The project includes wearable equipment comprising earphones connected to Raspberry Pi and a hand-stick containing infrared sensors circuit to help the blind person navigate alone safely and avoid any obstacles. The reflected infrared signals from an obstacle are used as inputs to Raspberry PI. Based on the direction of the received signal, Raspberry Pi prompts a message in the earphones to help take suitable action.

Circuit and working

Fig. 1: Pin description of GPIO header
Fig. 1: Pin description of GPIO header

Fig. 1 shows the pin description of a GPIO connector on Raspberry Pi. The GPIO connector has pins with different functions. The device has seven true GPIO pins, I2C interface, SPI interface, serial TX/RX pins and PWM pins that can be used to control external hardware.

Fig. 2 shows the circuit diagram of the sensor section. It comprises quad operational amplifier LM324 (IC1), three IR transmitter-receiver pairs and a few easily available components. The sensor section is connected to the GPIO pins of Raspberry Pi as shown in Fig. 2. This section gets the power for operation from Raspberry Pi itself.

The IR transmitter-receiver pairs are mounted on the left, front and right side of the hand stick and they transmit IR signals regularly. The corresponding receiver receives back the signal if it is reflected by some obstacle in that particular direction. The received signal is fed to corresponding operational amplifier of IC1. Output of each operational amplifier is limited to 3.3V by zener diodes. The Raspberry Pi detects the direction from which the signal is received and issues suitable audio message to the earphones to help avoid the obstacle. The accompanied table mentions all the messages. Presets VR1 through VR3 are used to set the reference levels for comparators A1, A4 and A3.

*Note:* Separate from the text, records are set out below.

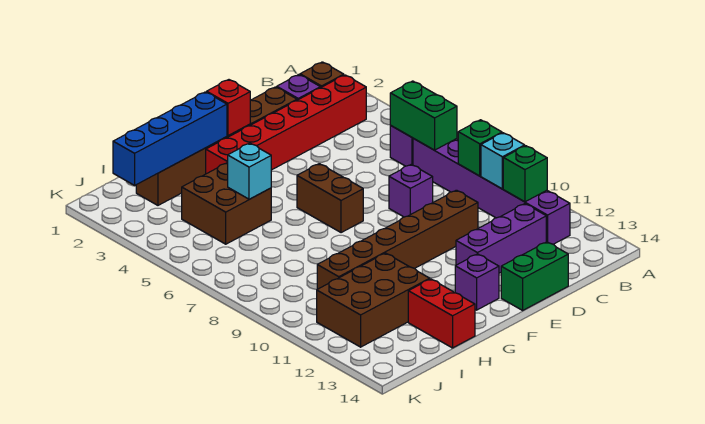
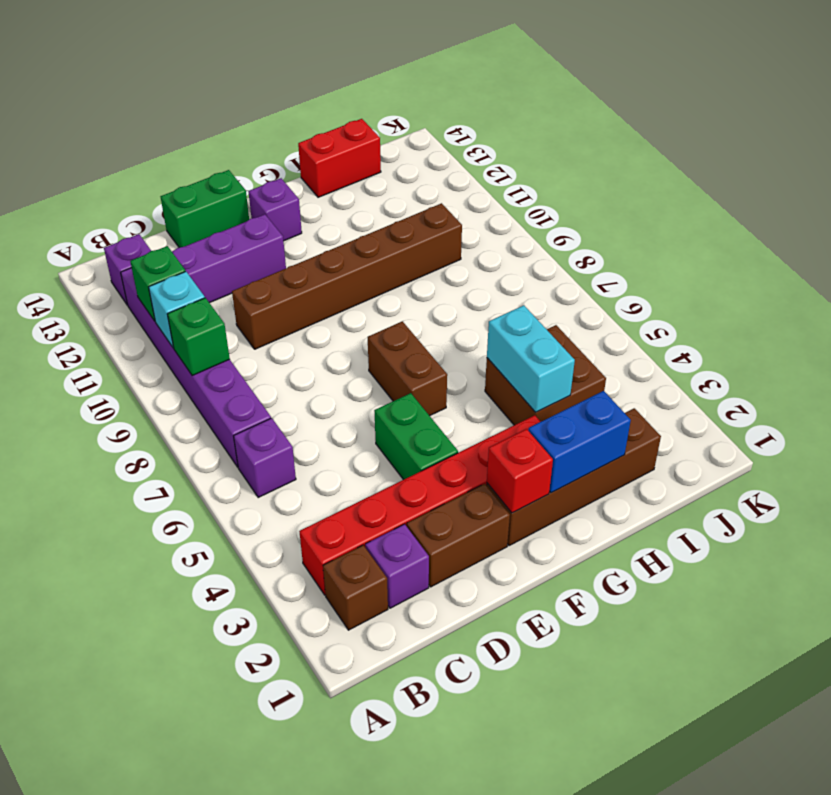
green brick B6:B7 level 2 -> green brick E4:E5 level 1
purple brick D8 level 1 -> purple brick B13 level 1
blue brick G2:J2 level 2 -> blue brick G2:H2 level 2
cyan brick H5 level 2 -> cyan brick H4:H5 level 2
brown brick H11:J12 level 1 -> none
red brick H13:H14 level 1 -> red brick H14:I14 level 1

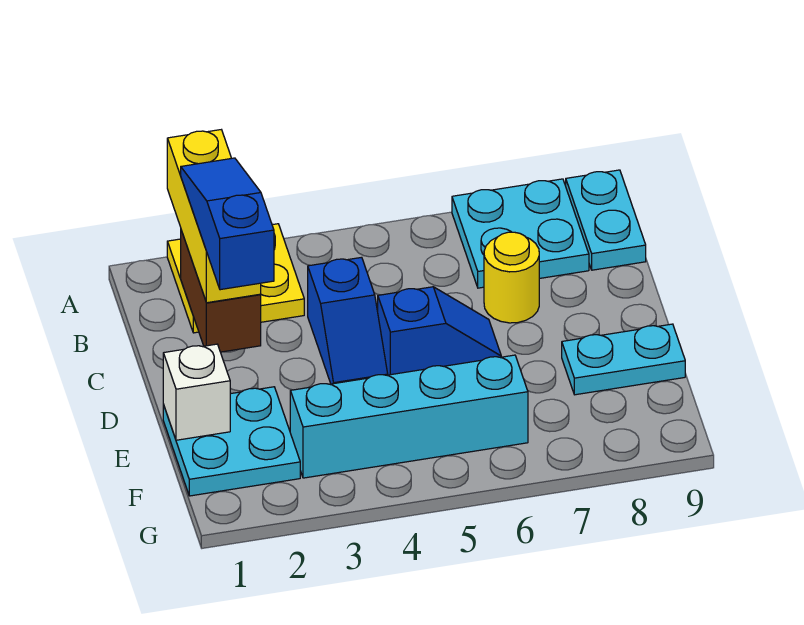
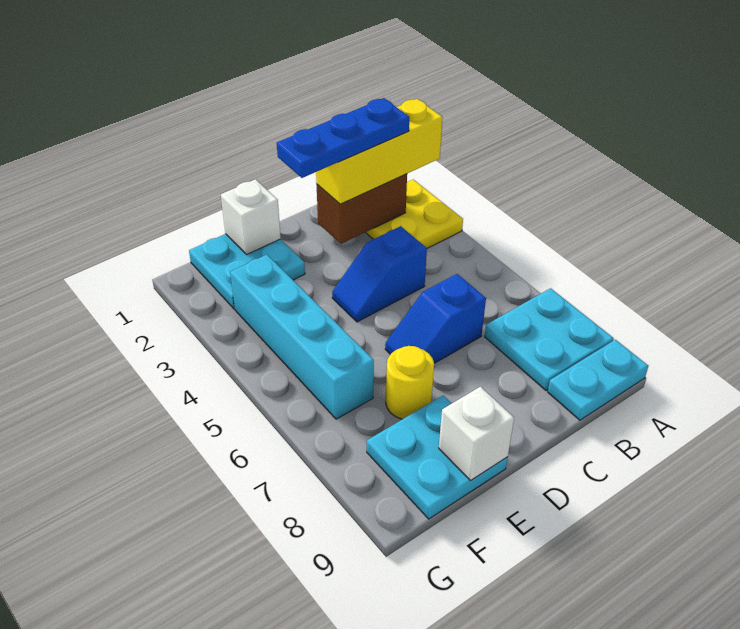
blue slope B2:D2 level 4 top D -> blue plate B2:D2 level 4
yellow round brick C7 level 1 -> yellow round brick E7 level 1
blue slope D5:D6 level 1 top 5 -> blue slope C6:D6 level 1 top C
cyan plate E8:E9 level 1 -> cyan plate E8:F9 level 1
none -> white brick E9 level 2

Fig. 2: Circuit diagram of the sensor section
Fig. 2: Circuit diagram of the sensor section

The person who is wearing the earphones gets the suitable commands to take necessary action. One such example is, if there is obstacle in all the directions, the user gets a message ‘better to go back’ through the earphones connected to the Raspberry Pi.


21B_TableBefore you follow the software installations, ensure that your Raspberry Pi is already setup with Raspbian ‘wheezy’ operating system. You can refer ‘Getting Started with Raspberry Pi’ published in April 2013 issue to set up the Raspberry Pi. Now all you need is a network connection on Raspberry Pi to install all the software. Refer ‘Set up Network for Raspberry Pi’ published in May 2013 issue for getting the network connection up on your Raspberry Pi. Once done, you can either connect a keyboard and a display to Raspberry Pi and start following the installations using LxTerminal or you can access Raspberry Pi remotely using SSH and execute all the commands directly.

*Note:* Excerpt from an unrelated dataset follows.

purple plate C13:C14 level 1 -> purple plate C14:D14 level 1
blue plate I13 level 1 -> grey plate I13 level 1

Festival text-to-speech installation. The Festival Speech Synthesis System is a general-purpose multi-lingual speech synthesis system used here to direct the visually challenged person to take the right path. Festival is designed to support multiple languages, and comes with support for English (British and American pronunciation), Welsh and Spanish. Voice packages exist for several other languages, such as Castilian Spanish, Czech, Finnish, Hindi, Italian, Marathi, Polish, Russian and Telugu.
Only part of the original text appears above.